Maxime Chazal (256º) entrou melhor no encontro e depressa construiu uma vantagem aparentemente confortável de 5-2. No entanto, o instinto de sobrevivência do tenista natural de Oliveira de Azeméis não faltou à chamada e permitiu a Domingues arrecadar cinco jogos consecutivos para se colocar em vantagem no marcador.
Na segunda partida, a história foi substancialmente diferente. Galvanizado pela remontada registada no set inaugural, o número 6 nacional assinou um break precoce no segundo parcial e não mais concedeu qualquer janela de oportunidade ao tenista gaulês.
Recorde-se que o Porto Open conta com dois campeões portugueses na sua galeria: Leonardo Tavares (2007) e Frederico Gil (2014).
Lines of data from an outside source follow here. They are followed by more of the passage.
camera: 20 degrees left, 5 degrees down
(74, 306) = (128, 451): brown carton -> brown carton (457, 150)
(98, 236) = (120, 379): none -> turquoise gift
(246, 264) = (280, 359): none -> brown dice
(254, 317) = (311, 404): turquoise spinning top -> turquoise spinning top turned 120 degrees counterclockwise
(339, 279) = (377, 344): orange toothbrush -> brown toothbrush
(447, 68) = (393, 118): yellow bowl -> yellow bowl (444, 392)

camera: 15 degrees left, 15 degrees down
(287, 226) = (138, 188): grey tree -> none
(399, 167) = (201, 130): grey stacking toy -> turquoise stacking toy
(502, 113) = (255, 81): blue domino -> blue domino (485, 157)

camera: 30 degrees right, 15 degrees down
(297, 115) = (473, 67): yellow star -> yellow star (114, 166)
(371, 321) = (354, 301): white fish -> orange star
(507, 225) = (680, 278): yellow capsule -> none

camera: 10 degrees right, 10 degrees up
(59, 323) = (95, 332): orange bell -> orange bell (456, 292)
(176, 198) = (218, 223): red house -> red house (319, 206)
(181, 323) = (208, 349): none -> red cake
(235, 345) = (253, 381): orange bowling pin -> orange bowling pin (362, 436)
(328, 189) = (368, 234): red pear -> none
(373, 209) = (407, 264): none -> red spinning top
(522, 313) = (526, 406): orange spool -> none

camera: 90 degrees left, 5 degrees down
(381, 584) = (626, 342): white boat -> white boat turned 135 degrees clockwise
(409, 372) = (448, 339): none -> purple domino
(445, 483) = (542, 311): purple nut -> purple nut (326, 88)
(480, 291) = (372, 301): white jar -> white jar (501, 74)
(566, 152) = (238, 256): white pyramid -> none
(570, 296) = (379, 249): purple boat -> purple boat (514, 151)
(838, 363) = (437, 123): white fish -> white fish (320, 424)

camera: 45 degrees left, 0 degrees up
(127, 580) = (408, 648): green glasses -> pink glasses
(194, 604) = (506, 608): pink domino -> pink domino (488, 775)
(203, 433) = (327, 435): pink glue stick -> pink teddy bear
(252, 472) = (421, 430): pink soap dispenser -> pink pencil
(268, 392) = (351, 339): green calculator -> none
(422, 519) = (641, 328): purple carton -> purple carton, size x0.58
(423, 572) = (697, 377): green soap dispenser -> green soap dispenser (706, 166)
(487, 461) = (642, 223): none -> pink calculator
João Domingues, que esta tarde disputa ainda a final de pares ao lado de Nuno Deus, pode juntar-se ao lote de vencedores já amanhã (domingo). Para isso, o campeão nacional absoluto de ténis terá de derrotar Arthur de Greef (333º). O belga levou a melhor frente a Ricardo Ojeda Lara (448º), finalista da prova em 2013, por claros 6-3 e 6-0.
Nuno Deus & João Domingues têm pela frente os espanhóis Ivan Arenas-Gualda e David Vega Hernandez, na final de pares masculinos.